Houve também famílias que preferiram arriscar a própria sorte que ir para um abrigo, conforme conta o militar do CBMGO. "Eu lembro que estava a mãe, o filho e o cachorro em cima do telhado. A gente falou 'levamos todos para o abrigo' e ela 'não vamos ficar. Eu só peço que vocês orem por nós e que vocês passem aqui todo dia e tragam água.' É de partir o coração, o psicológico fica meio abalado. Mas temos que continuar."
Idosa ilhada
"Eu não sei de onde aquele pessoal está tirando forças", disse a gaúcha Rosana Blanke Piva, 53, que há 13 anos mora na capital federal. Uma das pessoas socorridas no Rio Grande do Sul foi sua mãe, Valquíria Ovalle Blanke, que vive em um sobrado no bairro Humaitá, um dos mais atingidos pela enchente. Foi apenas depois de 13 dias ilhada que a senhora de 81 anos foi resgatada com um grupo de vizinhos e levada em uma lancha para um local seguro. Ela chegou a Brasília na última quarta-feira em um avião da Força Aérea Brasileira (FAB) e está morando com a filha.
"Uma das moradoras me disse que o condomínio tinha sido evacuado e já não tinha mais ninguém lá e eu enlouqueci. Eu e minha cunhada preenchemos um SOS para resgate de pessoas. Descobrimos depois que havia ainda um grupo de vizinhos que ficou cuidando dela, mas, como eram os últimos, eles decidiram sair e a convenceram a ir com eles", compartilhou Rosana.
Valquíria explicou que não deixou o local porque não tinha familiares consigo e não se sentia segura saindo com desconhecidos. "Eu estou com 81 anos e a gente, quando é mais velha e já passou por tanta coisa, fica desconfiada e com medo. Eu não queria sair nos barcos porque não conhecia ninguém neles. Foi aí que apareceu a Telma (vizinha) e como eu a conhecia eu saí", explicou a porto-alegrense.
O filho Ricardo levava mantimentos enquanto possível, mas com o agravamento da situação já não conseguia mais chegar na casa da mãe. Sem contato pela falta de energia, Rosana só conseguia informações pelos vizinhos que já haviam deixado o local. A idosa conta que durante dois dias observou de sua janela os barcos que evacuaram seus vizinhos nas águas de quase 2m de altura nas ruas do condomínio, mas que seguiu em casa até o seu limite.
Sem conseguir sair para fazer compras, Valquíria se alimentou por duas semanas por um estoque de pão e leite que tinha em casa.
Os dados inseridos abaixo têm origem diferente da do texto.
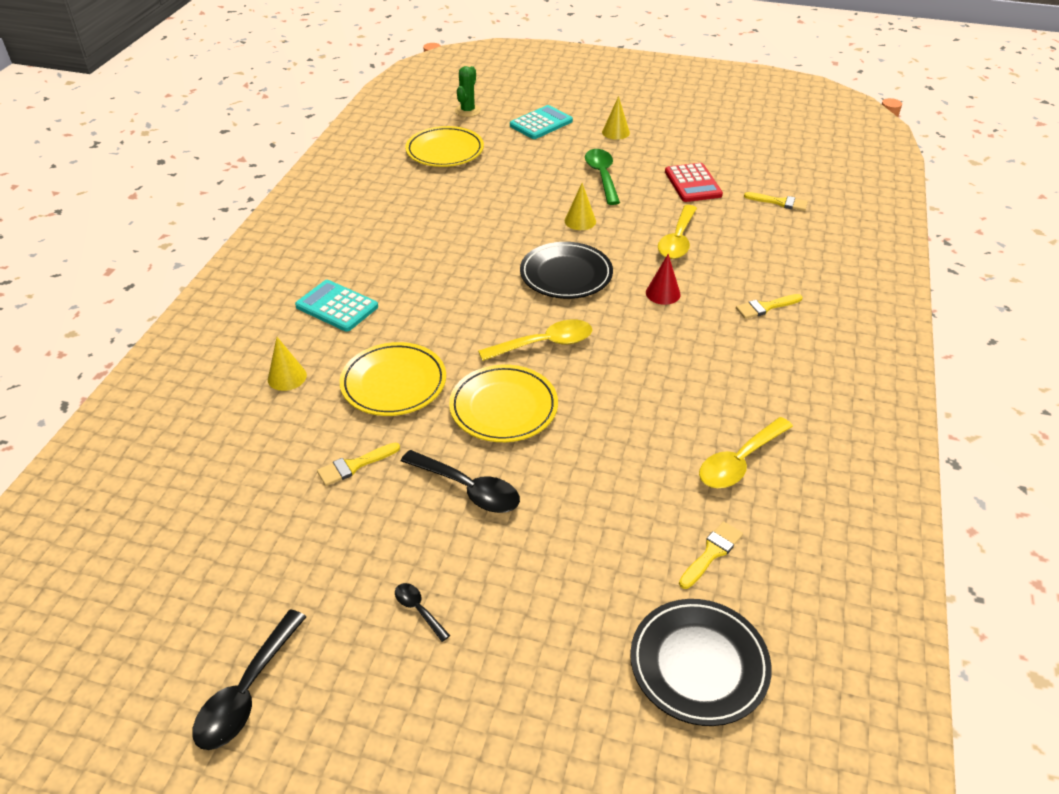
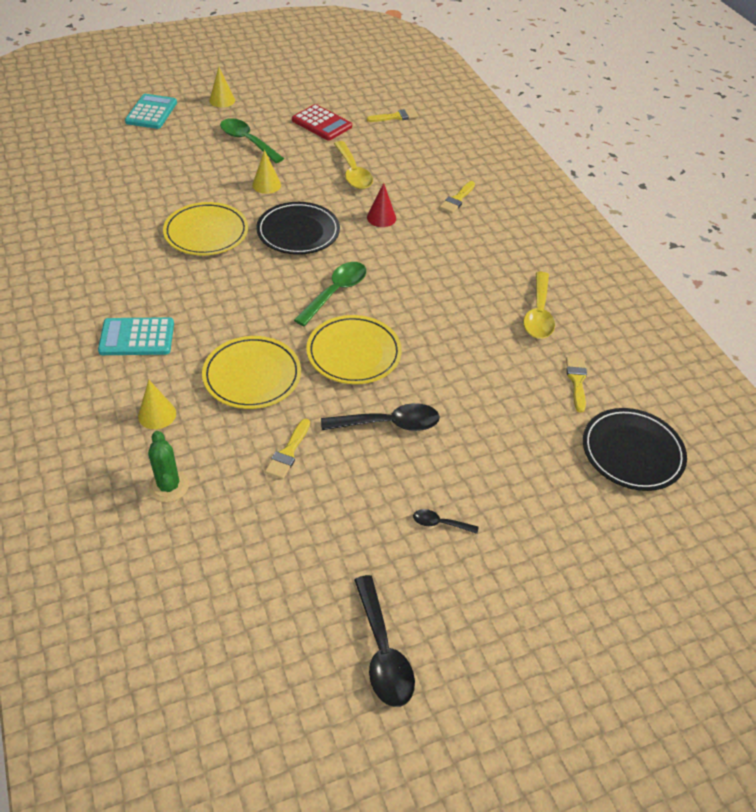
camera: 40 degrees left, 5 degrees up
(445, 151) = (90, 165): yellow plate -> yellow plate (206, 233)
(467, 111) = (73, 121): green cactus -> green cactus (169, 486)
(544, 344) = (335, 292): yellow spoon -> green spoon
Esses mantimentos foram providenciados pela filha, que do Distrito Federal fez um pedido por aplicativo e achou um motoqueiro disposto a enfrentar as águas para chegar no condomínio.
Ela foi levada para um abrigo na Sociedade de Ginástica de Porto Alegre (Sogipa), onde sua neta lhe esperava. Dois dias depois, embarcou em um voo saindo da Base Aérea de Canoas para Brasília, reencontrando a filha. Ela conseguiu trazer consigo apenas uma sacola com sua carteira, documentos e uma muda de roupas, e, agora, acompanha de longe a situação de amigos e familiares que ficaram para trás.